When Golubic was looking for music related to the nuclear scares of the 1950s, he wasn't sure what was out there. But a query to Travis-Chin brought a long list of songs from the era.

Even with those sources, all three still do much of their own research. Sill, a self-described "Jew from the Valley" learned how music changes when you travel just a few miles. "Justified" takes place in Kentucky, he said, and while traveling, he discovered that once you leave Tennessee, the predominant sound moves from country to bluegrass. "So I had to go back and tell everyone about the change," he said. "Some of them didn't get it. Even after this, I had to explain that Nina Simone-who someone thought would sound perfect behind a bar fight-did not fall under his definition of bluegrass." And Lopez had to bone up on Bob Dylan and other singer songwriters for "Enlightened" because one of the characters was fan.

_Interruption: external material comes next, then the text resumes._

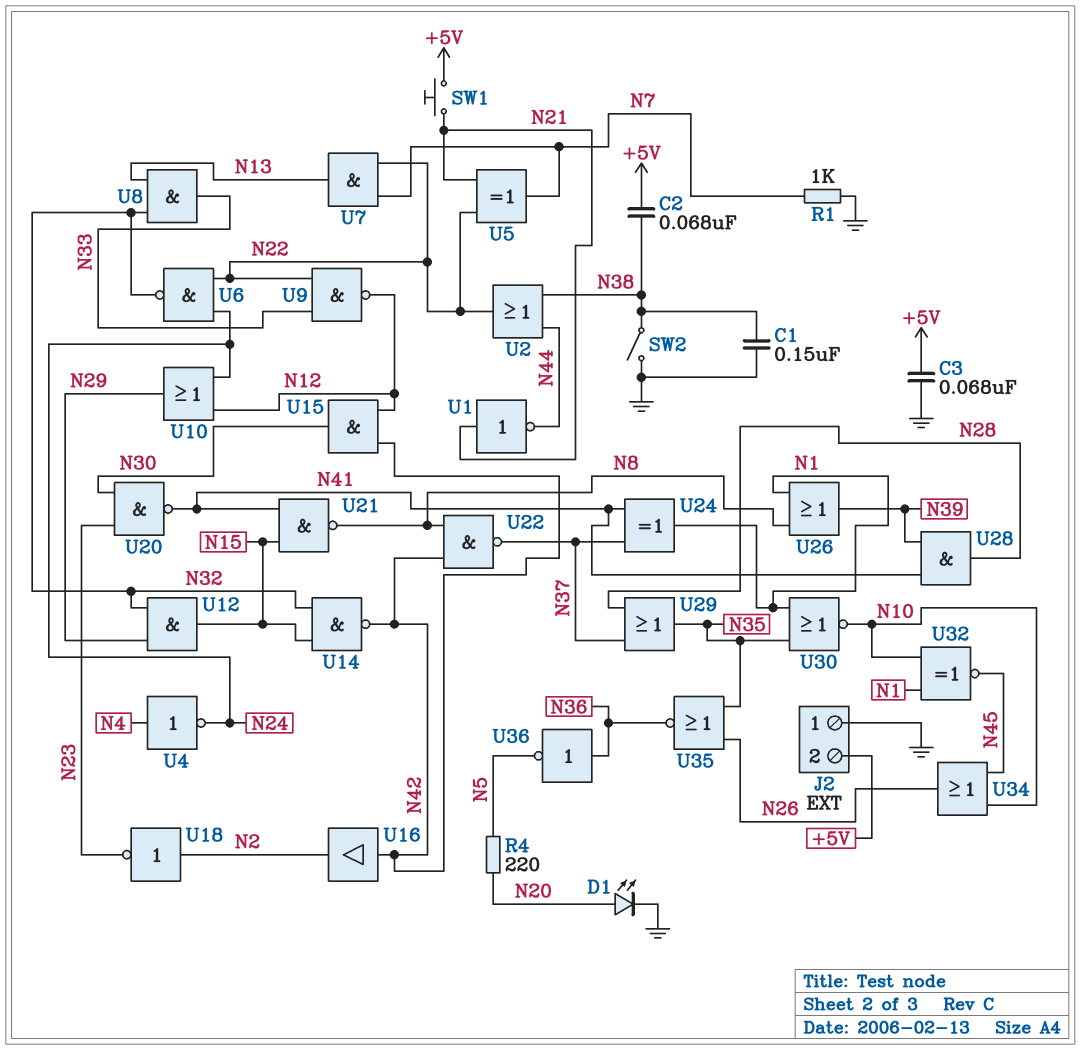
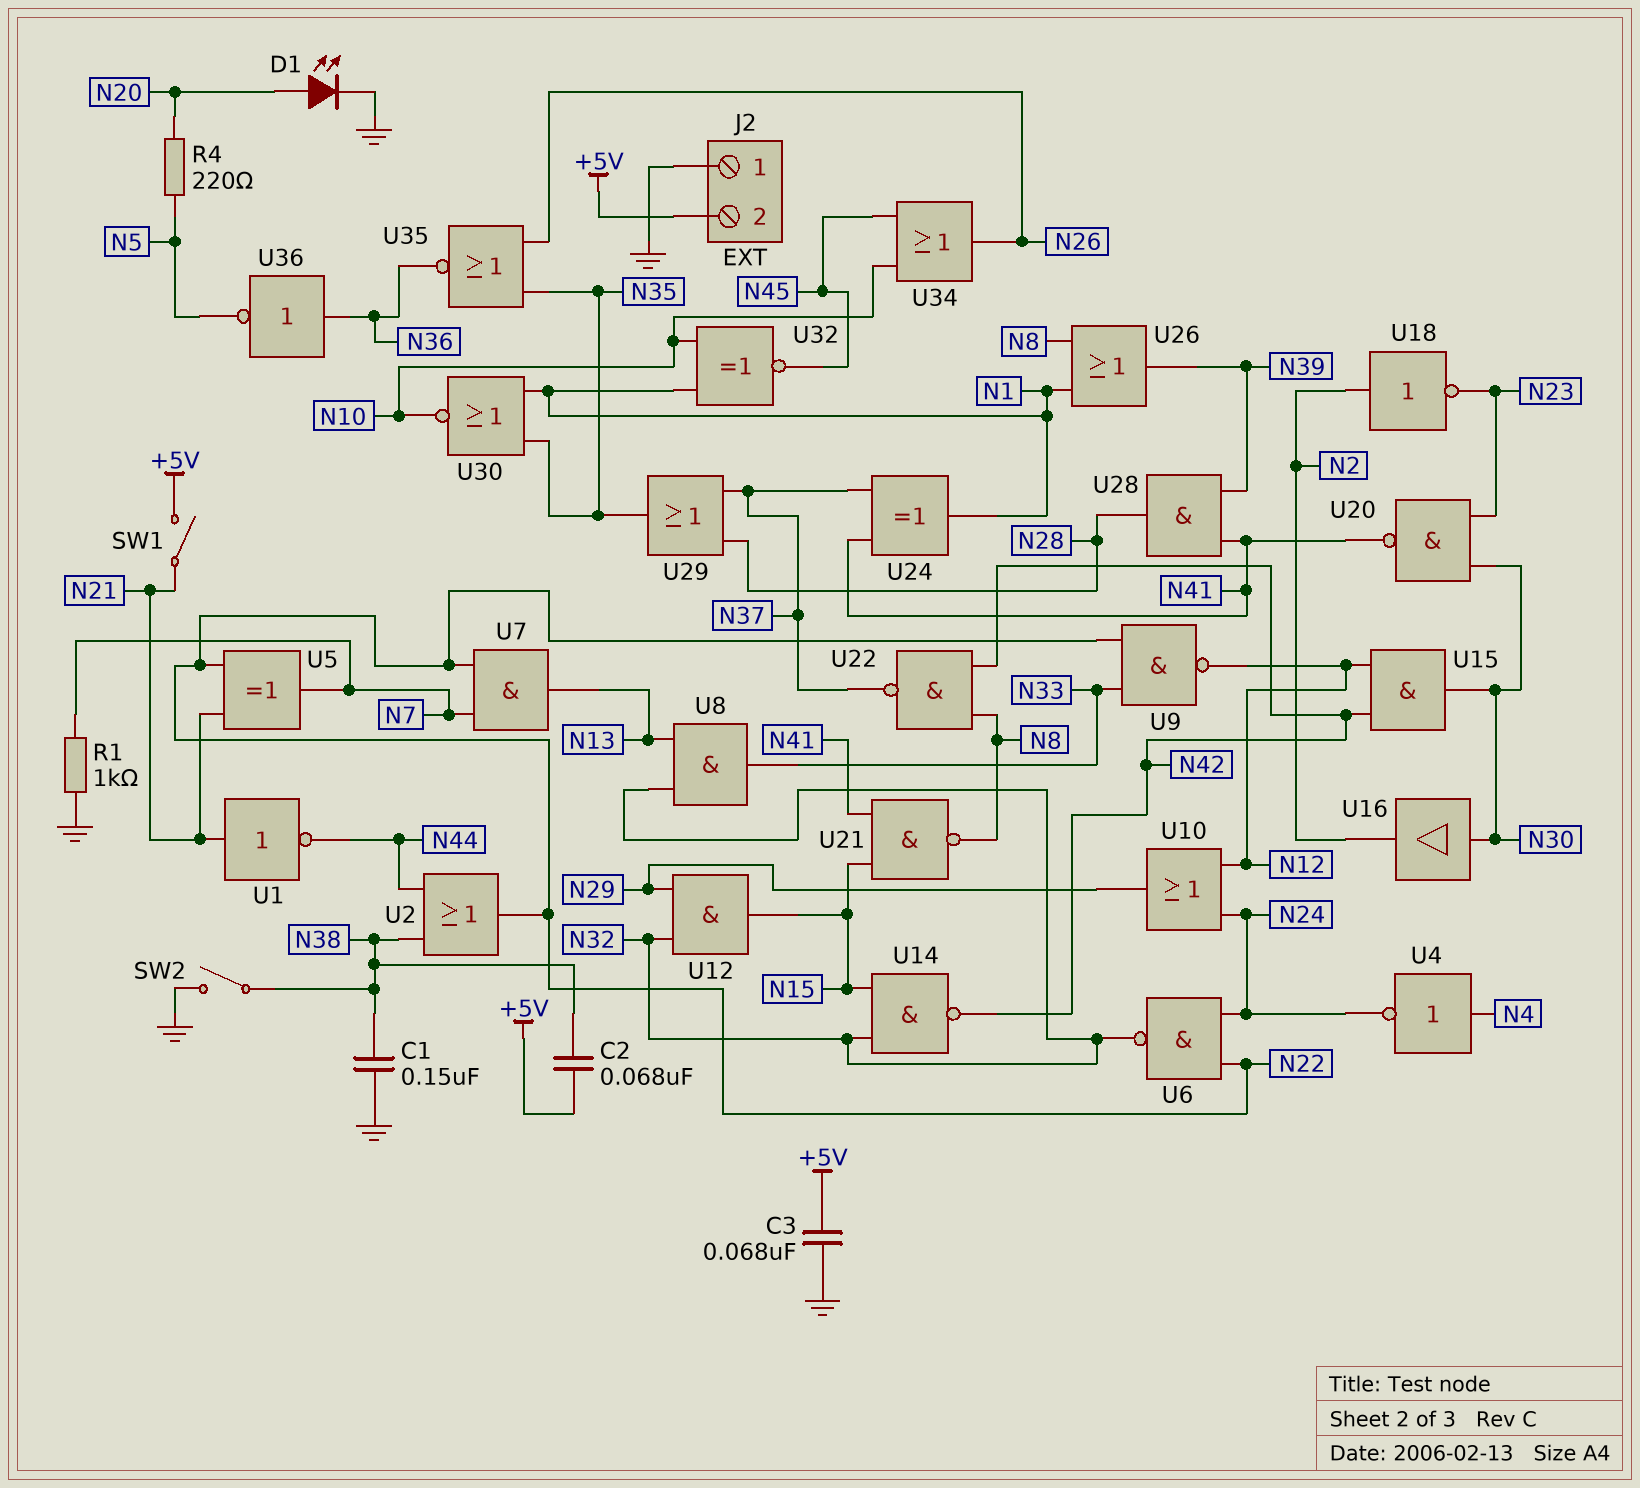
SW1: button (+5V, N21) -> switch (+5V, N21)
U16: buffer (in N42, out N2) -> buffer (in N30, out N2)

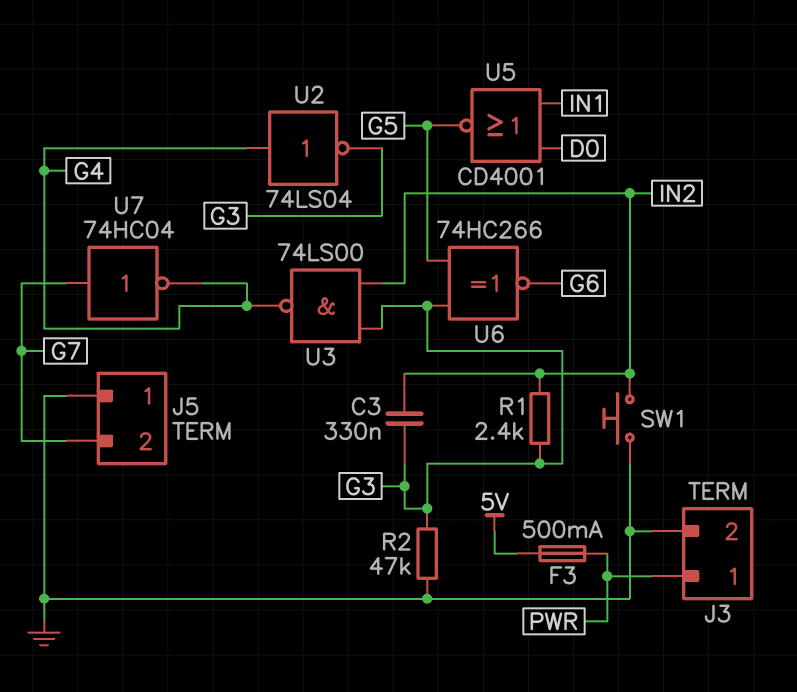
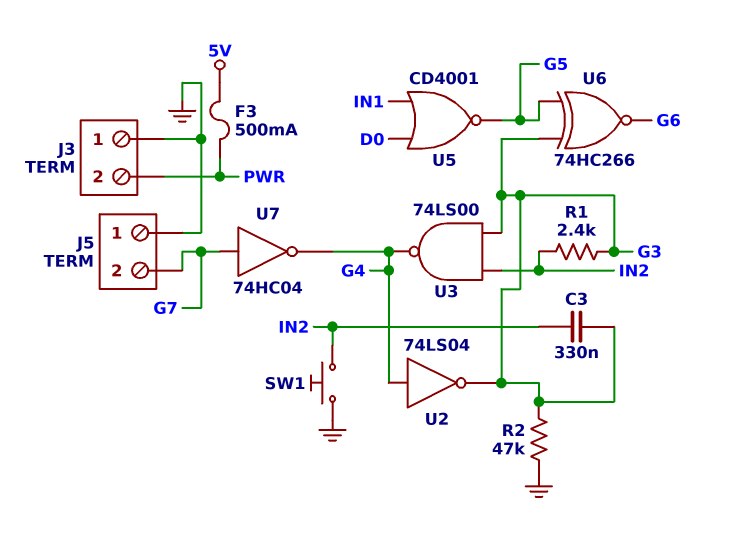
J3 pin 1: PWR -> GND
J3 pin 2: GND -> PWR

Their research leads to some memorable music. The final scenes of "Breaking Bad" used a guitar duet performed by two teenage boys. To give an idea how obscure the song was, Golubic negotiated with their older, 18-year-old brother for the rights. "It wasn't what we were looking for, but it was just what the scene needed."

While all three had nothing but compliments for their executive producers, even they can't win them all. Sill was adamant that the death of female character not occur under a male vocal, but he was overruled. While Graham Yost, the creator and. Showrunner, agreed with him, it was not a battle he wanted to fight.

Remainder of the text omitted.